The Lineup
Carl M. Cannon
June 28, 2008, 08:20 AM Camp Unity By Carl M. Cannon
 

After watching the television coverage yesterday and reading news accounts this morning of the Obama/Hillary Clinton love fest in the tiny town of Unity, New Hampshire, it occurs that I’m one of the few journalists following this campaign who had another association with the proper noun “Unity.” Let me tell you about it…

 

Unity, N.H. was, of course, the perfect backdrop to the Hillary and Barack kiss-and-make-up session, and not just because of that little burg’s priceless name: In the 2008 New Hampshire primary, Unity’s Democratic voters split 107 for Clinton and 107 for Obama. “Today, we look back at the votes cast here in the snows of January not as 107 votes for Hillary Clinton and 107 votes for me, but as 214 votes for change in America,” Obama said. It was a nice line; moreover, he uttered it in a state where John McCain is popular and hopes to carry in the autumn. So it was good politics, too. And yet.

 

Senator Clinton, resorting to her default rhetorical position, which is partisanship, lashed out at John McCain by name—as if he had anything to do with her primary loss—and impugned divisive motives to the Republican nominee. McCain had hoped, she maintained, that Democrats would keep fighting amongst themselves, adding, “In the end, Senator McCain and President Bush are like two sides of the same coin, and it doesn’t amount to a whole lot of change.”
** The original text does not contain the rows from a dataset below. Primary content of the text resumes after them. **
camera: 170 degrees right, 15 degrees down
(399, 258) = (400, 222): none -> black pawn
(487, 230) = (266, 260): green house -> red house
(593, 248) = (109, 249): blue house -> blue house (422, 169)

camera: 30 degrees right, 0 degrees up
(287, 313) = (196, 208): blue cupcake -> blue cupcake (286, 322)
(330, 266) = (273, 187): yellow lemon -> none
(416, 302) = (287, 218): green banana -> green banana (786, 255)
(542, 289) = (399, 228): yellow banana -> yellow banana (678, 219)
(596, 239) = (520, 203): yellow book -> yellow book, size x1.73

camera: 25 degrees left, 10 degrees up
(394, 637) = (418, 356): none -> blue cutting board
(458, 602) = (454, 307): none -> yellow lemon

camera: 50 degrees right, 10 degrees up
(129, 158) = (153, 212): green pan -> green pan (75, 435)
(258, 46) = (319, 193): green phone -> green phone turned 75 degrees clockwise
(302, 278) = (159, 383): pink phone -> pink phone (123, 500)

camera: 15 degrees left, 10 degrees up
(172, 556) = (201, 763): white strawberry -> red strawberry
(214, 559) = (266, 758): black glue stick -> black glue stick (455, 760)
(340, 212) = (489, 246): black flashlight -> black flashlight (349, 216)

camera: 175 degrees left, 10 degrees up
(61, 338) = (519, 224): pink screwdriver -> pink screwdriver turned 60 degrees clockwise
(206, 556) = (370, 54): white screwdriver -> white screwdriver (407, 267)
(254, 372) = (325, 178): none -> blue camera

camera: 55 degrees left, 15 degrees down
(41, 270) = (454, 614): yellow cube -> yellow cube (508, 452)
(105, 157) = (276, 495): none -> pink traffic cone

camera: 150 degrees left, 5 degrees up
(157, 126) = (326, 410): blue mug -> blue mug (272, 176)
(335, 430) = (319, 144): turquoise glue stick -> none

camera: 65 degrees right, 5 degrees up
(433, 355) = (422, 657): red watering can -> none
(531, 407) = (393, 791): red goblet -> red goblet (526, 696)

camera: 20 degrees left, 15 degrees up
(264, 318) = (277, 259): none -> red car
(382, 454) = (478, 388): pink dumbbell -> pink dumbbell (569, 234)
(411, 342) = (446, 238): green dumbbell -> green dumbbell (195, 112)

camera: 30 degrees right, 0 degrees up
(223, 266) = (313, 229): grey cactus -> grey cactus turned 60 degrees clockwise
      I suppose that kind of thing passes for cleverness in our national discourse these days. It wasn’t nearly as brainy as this communication, though: If you get stuck alone, remember that e to the x is equal to the sum, from n equals one to n equal infinity, of the expression x to the n minus one, over n minus one factorally.”  

That’s integral calculus, and that particular formula was memorized by Bob Shumaker, a POW in Hanoi, tapped with one finger via Morse Code through a prison wall to James Stockdale by another prisoner named Nels Tanner, and passed along to the other men, including Orson Swindle and his good friend and fellow POW, Navy Lt. Cmdr. John S. McCain III. These men were held in Hoa Lo Prison, famed for conditions so vile that its American inmates sarcastically dubbed it the “Hanoi Hilton.” The wing of the prison where these downed American aviators kept each other’s spirits up was called “Camp Unity.”

 

Barack Obama is careful to pay homage to McCain’s service to his country; Hillary Clinton did that as well yesterday. But this is not a throwaway sentiment. McCain’s service to our country including being maimed, tortured, and subject to solitary confinement for years at a time in the Hanoi Hilton. Knowing that his father was an admiral, the North Vietnamese tried to release him early as a propaganda ploy. McCain consistently refused—even when he believed his injuries to be so severe that he wouldn’t live out his captivity. Unity is a powerful word. Its meaning should not be trivialized.    

(For those wanting to know more about this subject, there are many superb accounts of these years, including McCain’s own autobiography, as well as his first-person account published in U.S. News & World Report in 1973. A superb book about the Vietnam prisoners of war is John G. Hubbell's P.O.W. I borrowed the calculus anecdote from Robert Timberg’s The Nightingale’s Song, which is simply one of the best modern political books, period.)